Trace can tap into the iPhone’s augmented reality (AR) camera to overlay a perspective grid over the digital viewfinder for real-time sketching or mark-up. Moreover, you can make these mark-ups to scale, tag construction drawings with associated in-progress or punch-list photographs, map siteplans to scale, and pull dimensions from a photograph.
If these capabilities sound familiar, it is because many of them exist in some fashion in Morpholio’s Trace for the iPad, as well as in other software programs, such as the PDF software Bluebeam Revu. But, as Morpholio co-founder Toru Hasegawa tells ARCHITECT, “Trace on iPhone is entirely new, incorporating … all other favorite Trace tools made to be user friendly on the iPhone.” This app does not override the need for Trace on the iPad’s larger screen. “Perhaps you capture perspectives and grids on the phone, but then transfer them to your iPad for more detailed drawing,” he says. “Both formats are irreplaceable in certain situations, and we wanted to capitalize on the myriad unique use cases for architects.”
Some of Trace’s tools and potential applications for the iPhone are highlighted below.

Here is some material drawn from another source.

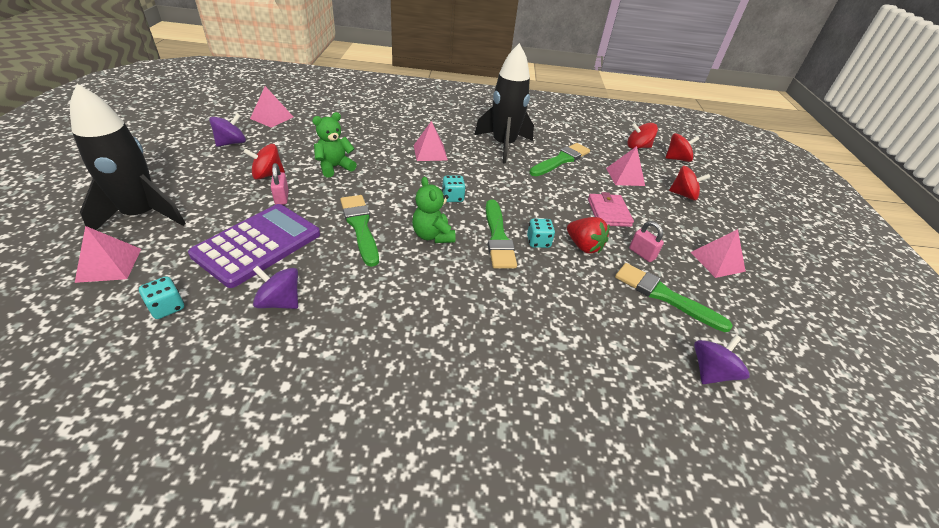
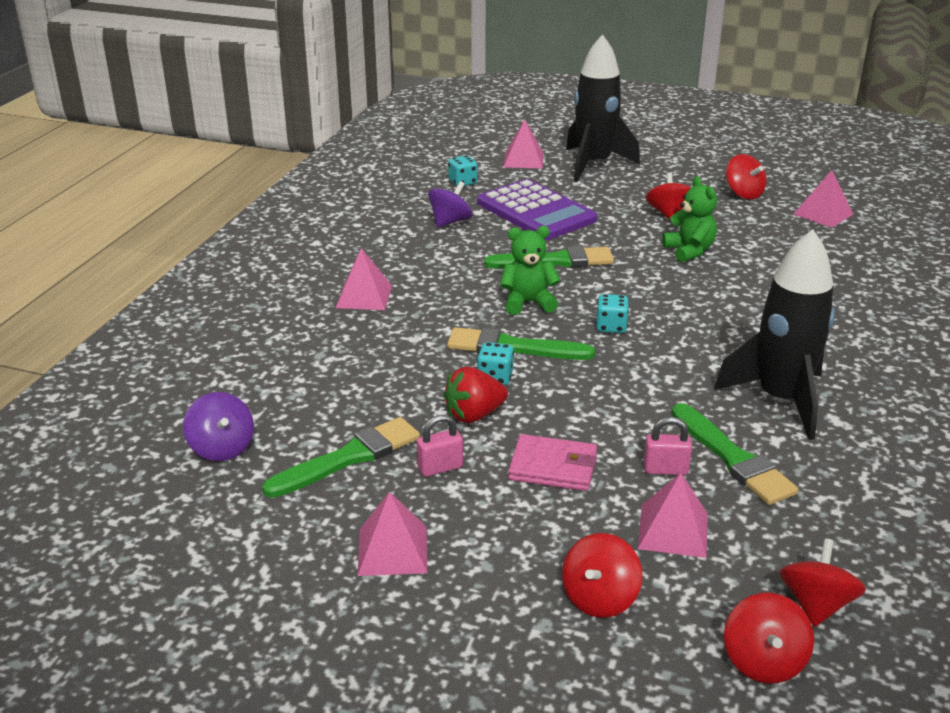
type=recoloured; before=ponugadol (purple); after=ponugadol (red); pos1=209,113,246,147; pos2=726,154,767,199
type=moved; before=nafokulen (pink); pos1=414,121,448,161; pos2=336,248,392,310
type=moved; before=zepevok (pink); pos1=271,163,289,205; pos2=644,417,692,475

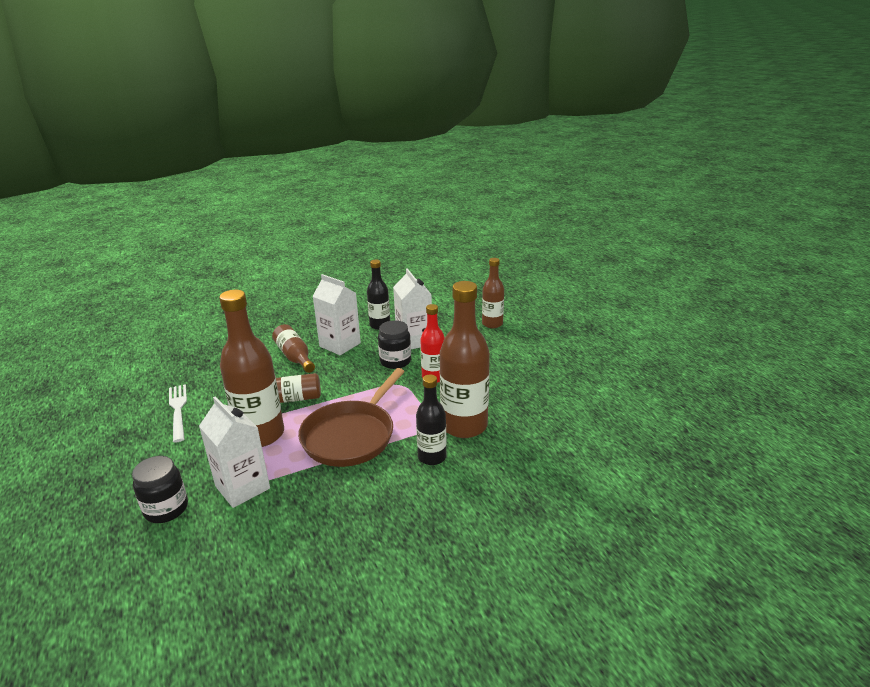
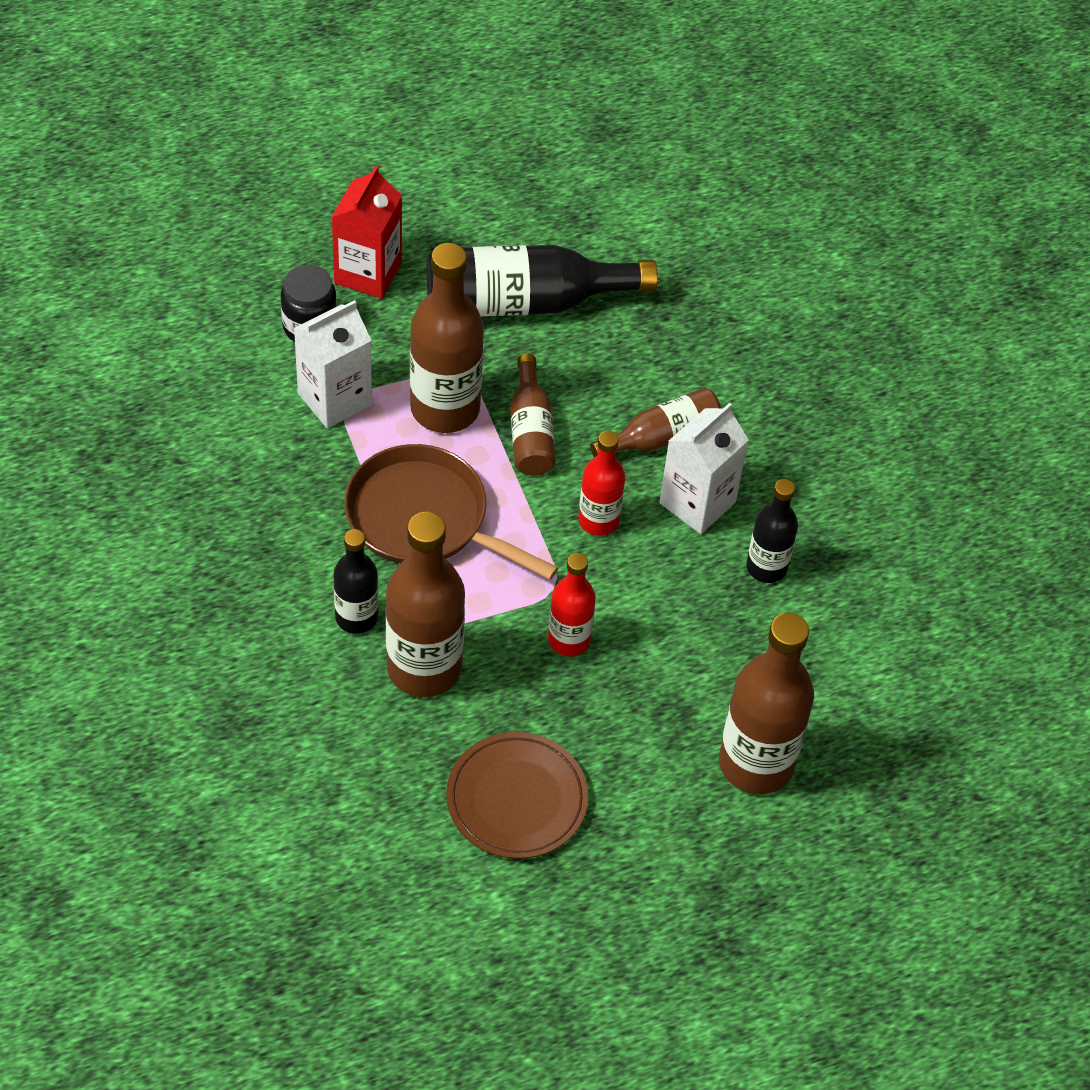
type=resized; before=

Trying to accurately draw what the project condition should look like as wind and dirt blows in your face, or a skeptical contractor stares you down? Tapping into iOS 11’s ARKit capabilities, Trace’s Perspective Finder overlays a customizable perspective grid over the iPhone viewfinder to serve as a drawing guide. You can sketch directly on your iPhone or save the view for detailed drawing later on your iPad.
Field Documentation to Scale
Sick of juggling a notepad, tape measure, and pencil along with your other gear? If you know one fixed dimension captured in your iPhone photo—say the height of a window unit or the dimensions of a prefabricated module—you can use TracePro to pull multiple dimensions off a photo taken in the field. Fill a field report with dimensioned photographs using TracePro’s integrated ruler and any of its measuring tools, including the triangle and protractor. Share the notes immediately to your team members or later, from the your iPad.
The human eye has adapted to watching full-length movies on handheld screens, so why not page through a full set of construction drawings on your iPhone? You can also annotate the drawings with notes or photographs of what you’re seeing.
Trying to get the lay of the land? Ascertain distances on a site plan using a scaled map and the phone’s positioning abilities to measure distances between landmarks.